The term “deepfake” sounds like a play-call in football where the quarterback fakes running the ball but then throws deep for his wide receiver. I learned in a presentation while at my Syracuse Immersion this spring that a Deepfake is something much more sinister that can have big impacts on our communications industry from journalism to advertising and public relations.

Simply put, deepfakes are fabricated videos that have been produced and edited to make a person say or do something that they never did. For example, in a political campaign, video of candidates can be manipulated to show that they said something they didn’t and it can be hard to detect because technology has become so sophisticated. The creators of deepfakes use face-swapping which means they edit one person’s face onto another person’s head (Villasenor, 2019). The most common method to create deepfakes is with free AI software (Fagan, 2018). These videos are based on “deep learning” or neural networks using artificial intelligence and they can be hard to detect.

How can you spot a deep fake? It can be difficult. Just check out this example from BuzzFeed that uses video of former President Obama. It sounds and looks real.

Deepfake example.

According to John Villasenor (2019), these deepfake videos exploit our inclination to trust the reliability of evidence we witness with our own eyes and therefore can turn fiction into fact.

When you think about it, deepfakes can ruin a candidate’s chances of getting elected, it can ruin people’s careers or it can ruin an entire company if the video is of your CEO doing or saying something inflammatory or detrimental. In our fast-paced digital world it’s easy for anyone to obtain and manipulate video of deepfake targets.

As our presenter and media law professor Nina Brown (2019) pointed out, deep fake videos are not synonymous with fake videos. Fake videos or scenes like the ones in Forrest Gump where the character is placed back in time with events in the 60s and 70s are harmless and not meant to deceive.

Imagine if someone made a deepfake video of your CEO talking negatively about your company, sharing fake financial information about the company or being placed in a crime scene. Talk about a nightmare for public relations professionals. This could ruin the company or send stocks crashing. How would you as a PR practitioner deal with such a crisis? In my opinion, we need to ensure that we have such scenarios included in our crisis plans and we should work with organizations and companies to create awareness of the things technology can do to harm our reputations.
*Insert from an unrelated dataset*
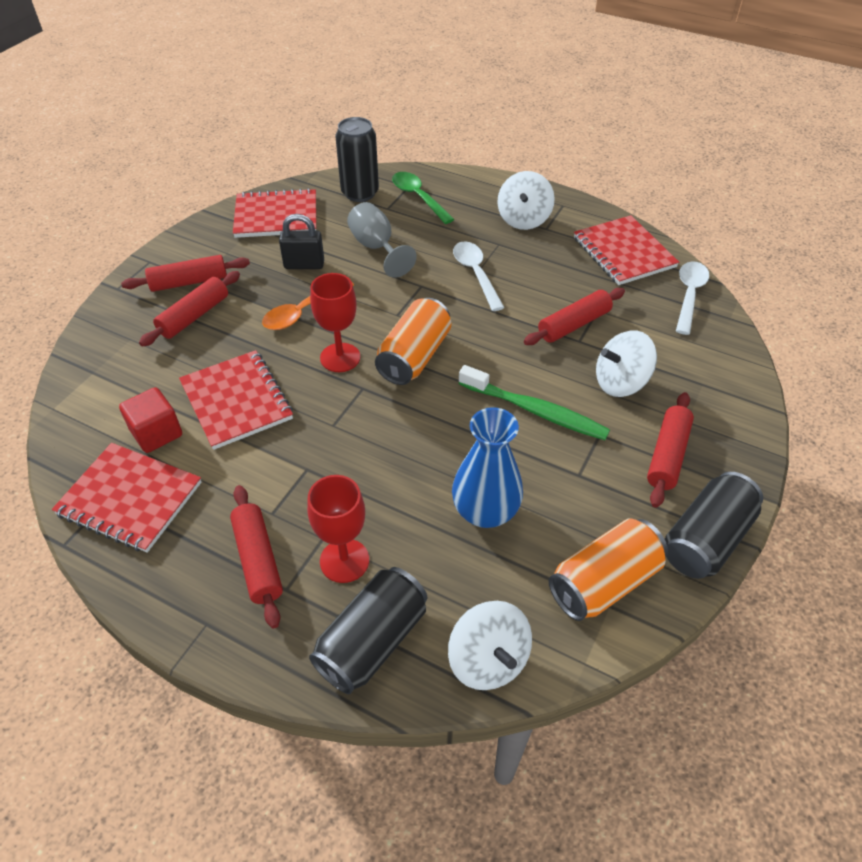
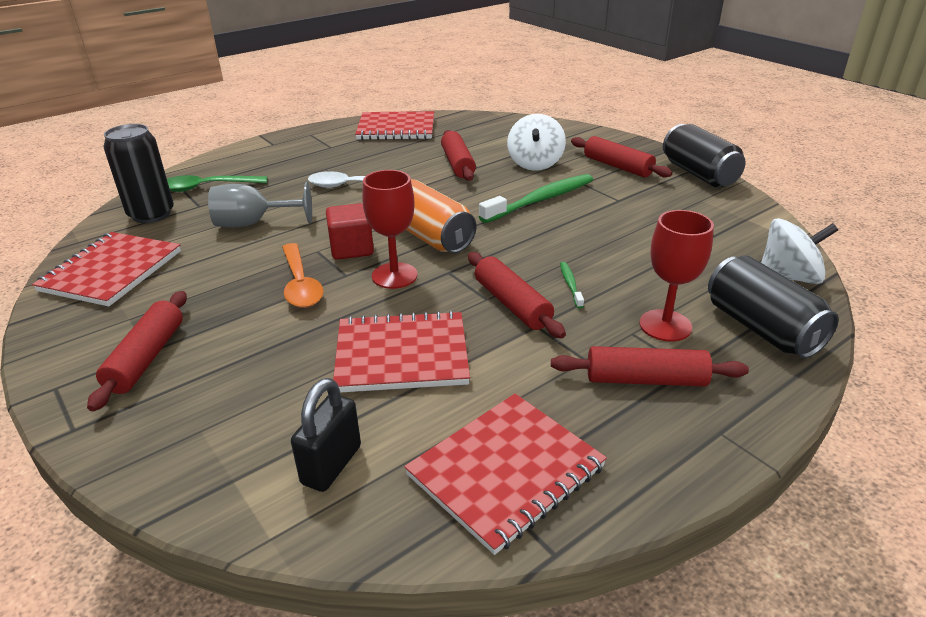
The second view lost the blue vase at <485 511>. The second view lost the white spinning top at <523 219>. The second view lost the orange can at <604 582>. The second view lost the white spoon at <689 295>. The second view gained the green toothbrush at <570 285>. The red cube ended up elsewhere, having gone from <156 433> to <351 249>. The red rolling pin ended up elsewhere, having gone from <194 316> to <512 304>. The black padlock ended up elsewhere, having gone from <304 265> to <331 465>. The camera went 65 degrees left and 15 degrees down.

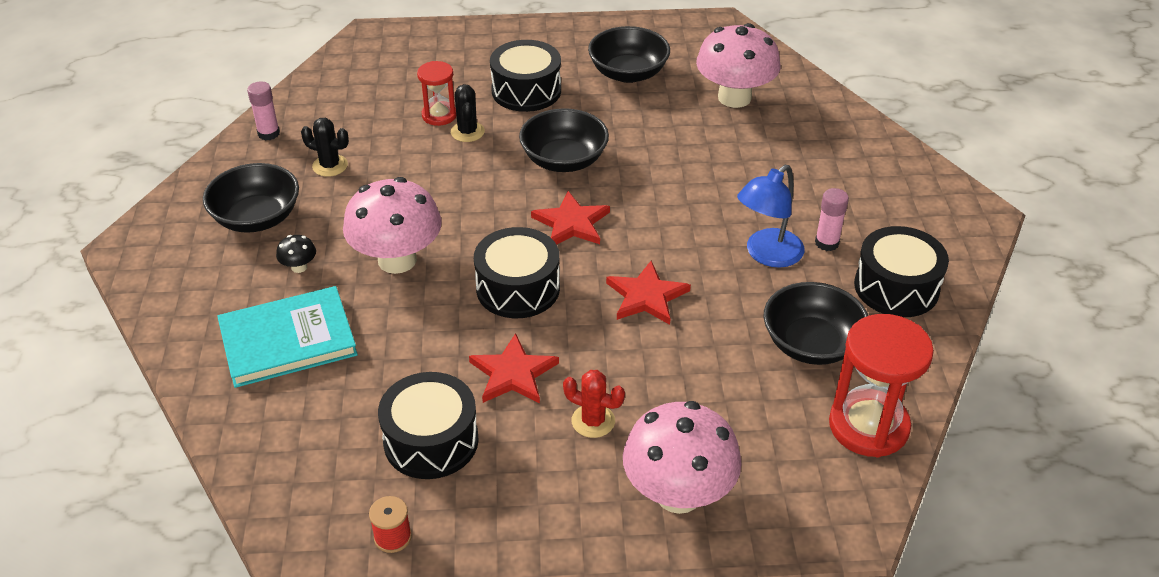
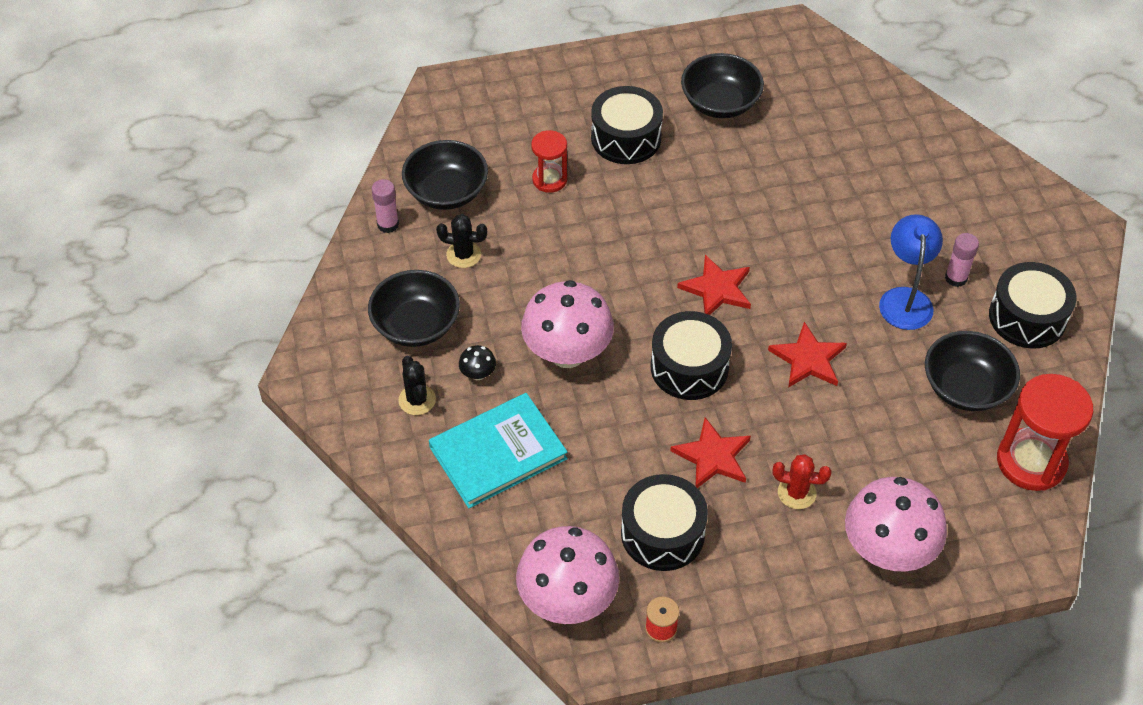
The black cactus ended up elsewhere, having gone from <467 132> to <417 400>. The black bowl ended up elsewhere, having gone from <564 160> to <446 192>. The pink mushroom ended up elsewhere, having gone from <734 97> to <567 600>. The blue lamp at <767 255> ended up facing another way, 150 degrees clockwise from before. The camera went 10 degrees left and 10 degrees up.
Brown (2019) also discussed the implications of deepfakes as it relates to current law because the First Amendment protects freedom of speech and there is no legal duty for digital and social media to stop the spread of fake news. But as citizens, we have the duty to search for the truth. The problem is that most people are not media savvy enough to detect fake news or these deep fake videos. That’s why it’s critical for PR professionals to help create awareness.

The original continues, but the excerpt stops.